By Jeff Holder, Managing Editor
MOVIEGUIDE® had a chance to get a behind the scenes look at an upcoming direct to DVD movie, MANDIE AND THE SECRET TUNNEL starring Dean Jones. As everyone knows, Dean Jones has become an icon in family filmmaking and shares his thoughts about his new movie.
MOVIEGUIDE®: What was it about MANDIE that made you want to do this movie?
Dean Jones: MANDIE appealed to me for several reasons. I love being a part of films which will bring families together. I enjoyed the story. I liked the fact that it was taken from a book series, which has sold several million copies. I was excited to work with the producers/directors, Joy Chapman and Owen Smith, who have made several family films.
MOVIEGUIDE®: What memory sticks out most in your mind from when you were filming this project?
Dean Jones: Watching Joy and Owen work was quite the revelation. They charged through 12 hour days, non-stop except for a quick bite for lunch, never intimidated by the process, but always focused on both the present, and the next three steps ahead so that not a minute would be wasted. Working with them is like catching a commuter train – the doors are open but the train doesn’t stop.
MOVIEGUIDE®: In what ways do you identify with your character?
Dean Jones: Jason Bond is a caretaker of both a place and people. He takes responsibility for his position and strives to do it as well as he can. I respect that about him. He has a great moment near the end of the film when he stands up to one of the villains. I especially enjoyed playing that.
MOVIEGUIDE®: What were the most challenging aspects of filming this movie?
Dean Jones: Let me tell you about the most fun aspect of filming this movie: It was a joy to hear all the young people laugh! The advantage of being old is that you can more deeply feel the beauty of having been young.
MOVIEGUIDE®: What major themes do you see come through in this movie?
Dean Jones: Family is a major theme – who is family, why is family history and family heritage important, and how does the knowledge of that affect our sense of self. It delves into friendship and suggests that we can find potential friendship in unexpected places if we’re open. It takes a look at what we think we need versus what we really need. And examines how often we must lose something dear in order to gain something even more valuable.
MOVIEGUIDE®: Other than a fun evening at the movies, what can audiences take away from this movie?
Dean Jones: It’s about whom you can have that fun evening at the movies with. The film fills a great need in our nation — a chance for the whole family to come together for a fun purpose, to see something touching and exciting, but something that doesn’t stimulate a family brawl when it’s over. I hope the audience will take away a feeling of triumph and hope and a positive attitude to face the life before them. And they can take away an appreciation of their own family — whoever they may have.
MOVIEGUIDE®: MOVIEGUIDE® readers really have a place in their heart for you, as an icon of great family movies. Is there anything you’d like to tell our readers and your fans?

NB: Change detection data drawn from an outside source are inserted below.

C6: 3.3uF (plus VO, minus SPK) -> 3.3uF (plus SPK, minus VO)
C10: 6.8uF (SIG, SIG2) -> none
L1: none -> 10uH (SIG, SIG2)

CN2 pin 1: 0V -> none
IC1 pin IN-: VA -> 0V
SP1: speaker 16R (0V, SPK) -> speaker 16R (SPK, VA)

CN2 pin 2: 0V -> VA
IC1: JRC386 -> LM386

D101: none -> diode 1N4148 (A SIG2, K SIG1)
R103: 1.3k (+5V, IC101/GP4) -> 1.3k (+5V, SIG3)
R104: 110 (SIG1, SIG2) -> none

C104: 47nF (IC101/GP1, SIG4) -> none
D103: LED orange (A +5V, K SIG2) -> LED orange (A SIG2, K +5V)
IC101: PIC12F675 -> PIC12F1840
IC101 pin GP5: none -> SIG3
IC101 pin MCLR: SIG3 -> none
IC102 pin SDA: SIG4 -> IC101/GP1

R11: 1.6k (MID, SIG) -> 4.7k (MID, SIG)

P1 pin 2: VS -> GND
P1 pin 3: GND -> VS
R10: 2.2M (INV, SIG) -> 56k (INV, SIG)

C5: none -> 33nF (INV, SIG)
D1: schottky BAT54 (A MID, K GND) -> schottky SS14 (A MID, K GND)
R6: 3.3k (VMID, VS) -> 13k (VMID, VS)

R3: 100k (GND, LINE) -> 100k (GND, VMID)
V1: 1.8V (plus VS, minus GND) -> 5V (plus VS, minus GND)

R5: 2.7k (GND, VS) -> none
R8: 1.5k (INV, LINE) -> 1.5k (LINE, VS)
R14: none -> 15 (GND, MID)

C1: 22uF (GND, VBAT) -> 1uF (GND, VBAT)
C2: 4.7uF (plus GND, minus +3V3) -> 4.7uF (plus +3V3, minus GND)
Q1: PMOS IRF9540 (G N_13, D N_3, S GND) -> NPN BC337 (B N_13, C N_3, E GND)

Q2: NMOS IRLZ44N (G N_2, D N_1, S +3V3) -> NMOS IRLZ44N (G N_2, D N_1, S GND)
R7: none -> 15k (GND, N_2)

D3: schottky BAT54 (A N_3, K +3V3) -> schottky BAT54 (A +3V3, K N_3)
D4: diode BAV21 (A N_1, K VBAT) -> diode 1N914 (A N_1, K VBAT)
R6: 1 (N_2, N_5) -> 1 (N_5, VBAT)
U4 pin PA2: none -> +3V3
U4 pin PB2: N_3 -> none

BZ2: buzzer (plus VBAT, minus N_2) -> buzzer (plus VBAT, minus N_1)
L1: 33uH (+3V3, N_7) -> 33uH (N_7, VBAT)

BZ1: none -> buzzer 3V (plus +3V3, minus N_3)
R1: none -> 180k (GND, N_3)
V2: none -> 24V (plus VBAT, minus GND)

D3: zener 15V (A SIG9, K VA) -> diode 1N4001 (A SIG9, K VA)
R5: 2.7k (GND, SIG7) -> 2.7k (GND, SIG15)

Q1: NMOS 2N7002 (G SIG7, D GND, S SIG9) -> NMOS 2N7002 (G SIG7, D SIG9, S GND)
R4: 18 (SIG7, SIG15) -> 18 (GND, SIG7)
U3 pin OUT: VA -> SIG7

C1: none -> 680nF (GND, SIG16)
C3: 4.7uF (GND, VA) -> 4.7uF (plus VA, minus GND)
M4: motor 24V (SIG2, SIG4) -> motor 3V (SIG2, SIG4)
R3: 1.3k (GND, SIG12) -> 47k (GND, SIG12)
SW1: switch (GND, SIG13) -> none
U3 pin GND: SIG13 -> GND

Dean Jones: It has been a pleasure working with some of the most talented people on the face of the earth. My first scene in a movie was with James Cagney. There I was, just out of the U.S. Navy without an acting lesson to my name. In walks Cagney and says “Walk to your mark and remember your lines. That’s all I’ve been doing for 50 years.” I can’t take credit for blessings like that.
But, I thank my fans for a lifetime of support. By loving great family films, you ensure that they will keep being made, and that positive energy and hope will continue to engage our young people. I am so happy to have worked on films that brought families together.